Products of graphs¶
This module gathers everything related to graph products. At the moment it contains an implementation of a recognition algorithm for graphs that can be written as a Cartesian product of smaller ones.
Author:
Nathann Cohen (May 2012 – coded while watching the election of Francois Hollande on TV)
Cartesian product of graphs – the recognition problem¶
First, a definition:
Definition The Cartesian product of two graphs \(G\) and \(H\), denoted \(G\square H\), is a graph defined on the pairs \((g, h)\in V(G)\times V(H)\).
Two elements \((g, h),(g', h')\in V(G\square H)\) are adjacent in \(G\square H\) if and only if :
\(g=g'\) and \(hh'\in H\); or
\(h=h'\) and \(gg'\in G\)
Two remarks follow :
The Cartesian product is commutative
Any edge \(uv\) of a graph \(G_1 \square \cdots \square G_k\) can be given a color \(i\) corresponding to the unique index \(i\) such that \(u_i\) and \(v_i\) differ.

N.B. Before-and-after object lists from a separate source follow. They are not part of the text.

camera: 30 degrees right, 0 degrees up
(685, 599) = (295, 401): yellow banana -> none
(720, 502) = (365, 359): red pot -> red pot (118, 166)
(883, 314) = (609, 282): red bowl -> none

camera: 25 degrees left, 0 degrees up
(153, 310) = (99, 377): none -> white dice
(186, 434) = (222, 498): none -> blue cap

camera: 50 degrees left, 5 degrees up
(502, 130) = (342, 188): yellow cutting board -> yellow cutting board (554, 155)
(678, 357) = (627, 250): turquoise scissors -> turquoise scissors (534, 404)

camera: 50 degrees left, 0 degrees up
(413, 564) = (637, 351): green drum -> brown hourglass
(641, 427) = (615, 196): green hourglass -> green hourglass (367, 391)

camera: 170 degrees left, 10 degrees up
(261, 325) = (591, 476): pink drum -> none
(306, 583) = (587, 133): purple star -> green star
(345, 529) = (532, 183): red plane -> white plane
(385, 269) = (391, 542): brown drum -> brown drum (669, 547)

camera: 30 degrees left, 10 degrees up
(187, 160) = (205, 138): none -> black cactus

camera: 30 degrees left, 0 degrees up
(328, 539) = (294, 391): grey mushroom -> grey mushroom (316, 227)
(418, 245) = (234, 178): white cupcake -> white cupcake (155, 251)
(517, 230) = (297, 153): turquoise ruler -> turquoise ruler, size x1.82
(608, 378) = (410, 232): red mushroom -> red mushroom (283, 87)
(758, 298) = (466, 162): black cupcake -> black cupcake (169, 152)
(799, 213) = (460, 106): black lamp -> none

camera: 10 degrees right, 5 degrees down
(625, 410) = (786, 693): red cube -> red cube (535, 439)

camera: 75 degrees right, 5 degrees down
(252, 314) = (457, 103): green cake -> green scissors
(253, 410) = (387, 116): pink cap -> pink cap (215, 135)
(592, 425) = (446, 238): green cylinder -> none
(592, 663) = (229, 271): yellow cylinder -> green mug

The problem that is of interest to us in the present module is the following:
Recognition problem Given a graph \(G\), can we guess whether there exist graphs \(G_1, ..., G_k\) such that \(G=G_1\square \cdots \square G_k\) ?
This problem can actually be solved, and the resulting factorization is unique. What is explained below can be found in the book Handbook of Product Graphs [HIK2011].
Everything is actually based on simple observations. Given a graph \(G\), finding out whether \(G\) can be written as the product of several graphs can be attempted by trying to color its edges according to some rules. Indeed, if we are to color the edges of \(G\) in such a way that each color class represents a factor of \(G\), we must ensure several things.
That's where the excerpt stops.